Amar a la sombra que llevamos dentro
Por Yaisha Vargas-Pérez / Crónica publicada el domingo 20 de agosto de 2017 en el diario puertorriqueño El Nuevo Día.
https://www.elnuevodia.com/opinion/90-dias/amar-a-la-bestia/
Me pregunto qué hubiese pasado si Dios no hubiese botado del cielo al ángel Lucifer. Me pregunto si esa expulsión lo volvió poderoso y le permitió esparcir sufrimiento en el mundo. ¿Por qué fue creado diferente, separado y más hermoso que los demás? Cuestiono qué hubiese pasado si, en vez de desterrarlo, Dios le hubiese dicho: “Oye, Luci, pero es que tú eres igual que los demás y todos form amos un equipo de apoyo para la humanidad. No te aísles porque perteneces con nosotros…”.
En junio asistí a un retiro de “mindfulness” dirigido por el psicólogo Paul Fulton y el neurocientífico Mauricio Conejo. La práctica era igual a la meditación Vipassana que he aprendido desde 2011 de Robert Brumet y Jack Kornfield. Los periodos de silencio prolongados me han permitido tener introspecciones más profundas, así que me propuse mantener tanto silencio como pudiera. Durante uno de esos descansos, ocurrió lo siguiente:
Fui a meditar bajo la sombra de un árbol. Había tenido molestias en mi abdomen y varios retos emocionales en mis meditaciones, pero en ese momento de apertura y seguridad, oí que algo dijo dentro de mí: “Necesito hablar”. Le respondí: “Estoy aquí. Te estoy escuchando”.
Sentí dolor en mi barriga. Seguí respirando y me di cuenta de que tenía hambre. ¡Finalmente! Sentí alegría. Era una señal de hambre saludable. No me había pasado en mucho tiempo.

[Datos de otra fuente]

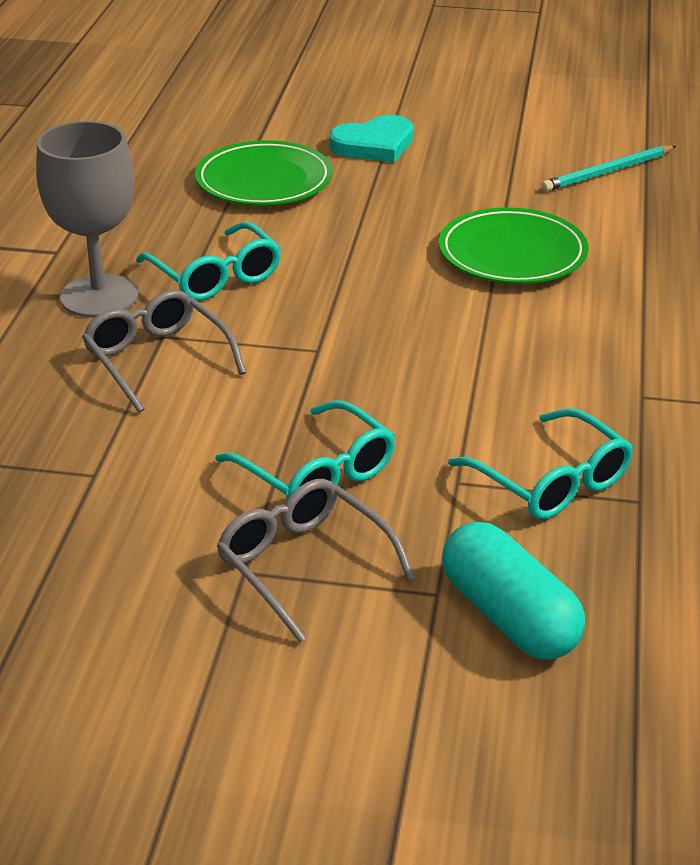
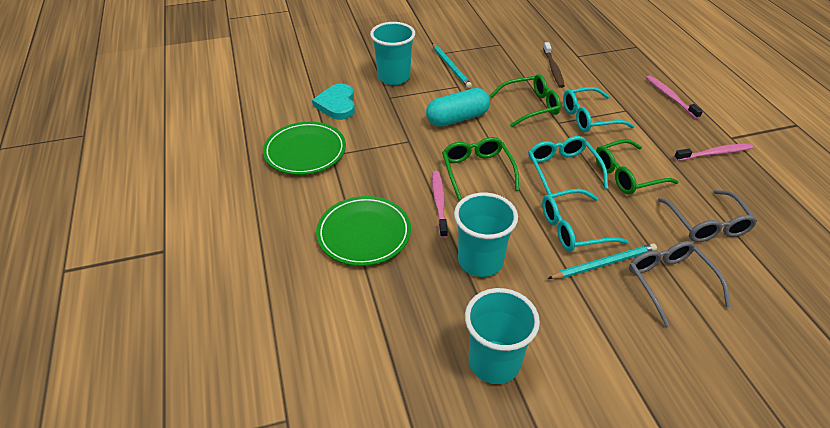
brown toothbrush: 0 -> 1
green glasses: 0 -> 3
grey goblet: 1 -> 0
pink toothbrush: 0 -> 3
turquoise cup: 0 -> 3
turquoise pencil: 1 -> 2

Y de repente, lo vi con claridad. El desorden de alimentación que ahora está en remisión había tratado de protegerme de sentirme hambrienta física y emocionalmente. Estaba, de hecho, tratando de acabar con mi sufrimiento buscando satisfacción plena con la comida. Intentaba, una y otra vez, crear una experiencia de llenura o protección comiendo o dejando de comer.
Eso había evitado que yo sintiera el hambre avasalladora de la orfandad y de otras vivencias traumáticas. No había podido sentir esas experiencias antes porque implicaba que iba a morir, así que el desorden de alimentación “me había salvado”. Había entendido esto antes en mi cabeza, pero ahora lo comprendía con mi cuerpo. Era un proceso viviente que me brindaba libertad.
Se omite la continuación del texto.